A dor torácica, ou dor no peito, é um sintoma muito frequente na população adulta e pode ter diversas causas. A avaliação médica, baseada na caracterização da dor e na observação, tem como objetivo determinar a origem da dor, focando-se principalmente nas causas potencialmente mais graves, entre as quais se salienta a angina de peito
8 de Outubro de 2019 às 08:48
Redigido por Dr. Pedro Carrilho Ferreira (OM47183), cardiologista no Trofa Saúde Hospital na Amadora e em Loures
A angina de peito é a manifestação mais frequente da isquemia miocárdica, ou seja, o sofrimento do músculo cardíaco provocado pela falta de oxigénio e nutrientes, que habitualmente se deve a estenose ou “obstrução” das artérias do coração (artérias coronárias) por placas de aterosclerose. Esta doença está associada a vários fatores de risco como a hipertensão arterial, a diabetes, a dislipidemia (“colesterol alto”), o excesso de peso ou o tabagismo. Habitualmente os doentes com angina de peito referem uma dor muito característica, desencadeada por esforços, emoções ou stress, localizada no centro do peito e que irradia ou “vai” para os braços, principalmente o esquerdo.

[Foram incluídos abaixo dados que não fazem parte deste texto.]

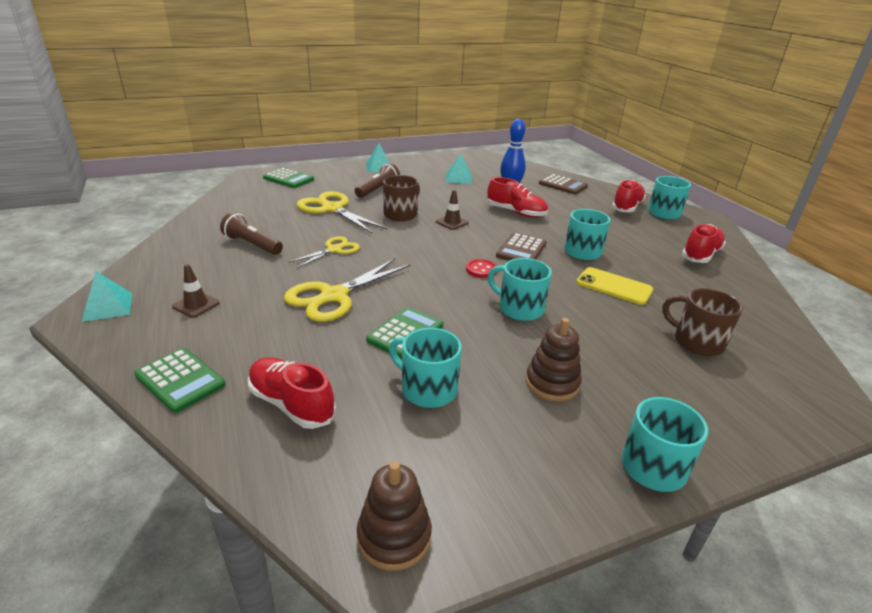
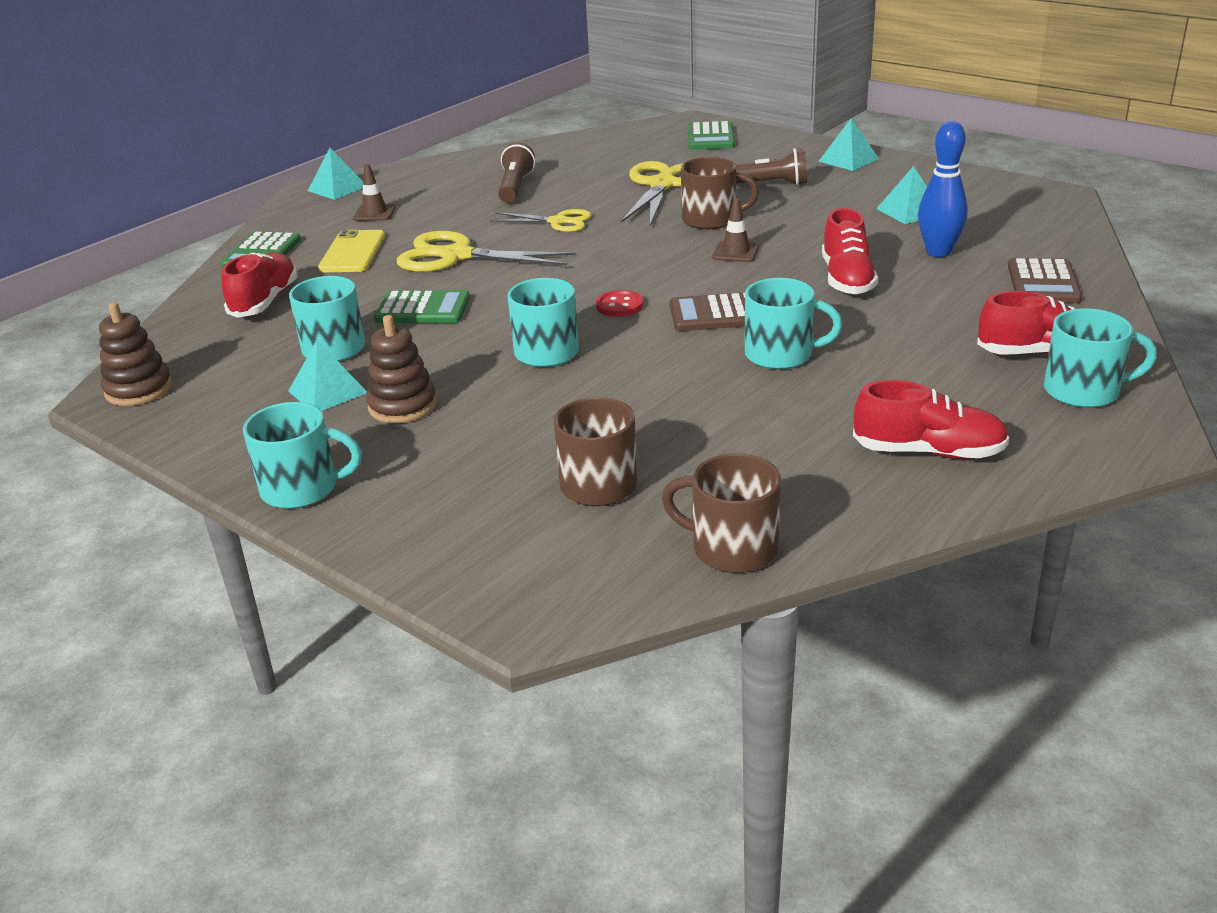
camera: 65 degrees right, 0 degrees up
(502, 412) = (327, 392): none -> turquoise pyramid
(614, 286) = (692, 398): yellow phone -> yellow phone (352, 252)
(776, 326) = (732, 548): none -> brown mug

Após a observação médica inicial são frequentemente necessários exames complementares para avaliação global, tais como análises de sangue e urina, eletrocardiograma e ecocardiograma. Em relação à abordagem específica da dor torácica, o exame habitualmente mais realizado como primeira linha é a prova de esforço. Este exame, simples e não invasivo, permite avaliar vários aspetos muito importantes, designadamente a capacidade de realização de exercício físico, a resposta da pressão arterial ao esforço, a presença de arritmias e a ocorrência de isquemia.

Quando a prova de esforço não é conclusiva ou é útil ter informação adicional, pode recorrer-se a outros exames como ecocardiograma de esforço ou de sobrecarga, cintigrafia de perfusão do miocárdio ou angiografia por tomografia computorizada (TC).

Nos casos em que, após estes exames, o médico considera necessário confirmar de forma definitiva a presença de doença nas artérias do coração, isso faz-se através de cateterismo cardíaco. O cateterismo é um exame invasivo, realizado numa sala de angiografia (semelhante a um bloco operatório), habitualmente sob anestesia local (com o doente acordado) que permite visualizar as “obstruções” das artérias e definir o melhor tratamento para cada caso.

Os objetivos do tratamento são controlar os sintomas provocados pela doença coronária (angina de peito, cansaço, falta de ar) e prevenir as complicações mais graves, nomeadamente o enfarte do miocárdio, ou “ataque de coração”. A terapêutica inclui sempre medicação, sobretudo medicamentos para “diluir o sangue” como aspirina, para a tensão arterial ou para o colesterol, e pode ainda haver indicação para intervenção percutânea (“desobstrução” da artéria durante o cateterismo) ou, nos casos mais graves, cirurgia.

Podemos assim concluir que apesar de a dor torácica e a angina de peito serem muito frequentes na população adulta, atualmente com os métodos de diagnóstico e os tratamentos disponíveis, é possível determinar a causa dos sintomas e oferecer um tratamento eficaz e seguro à grande maioria dos doentes.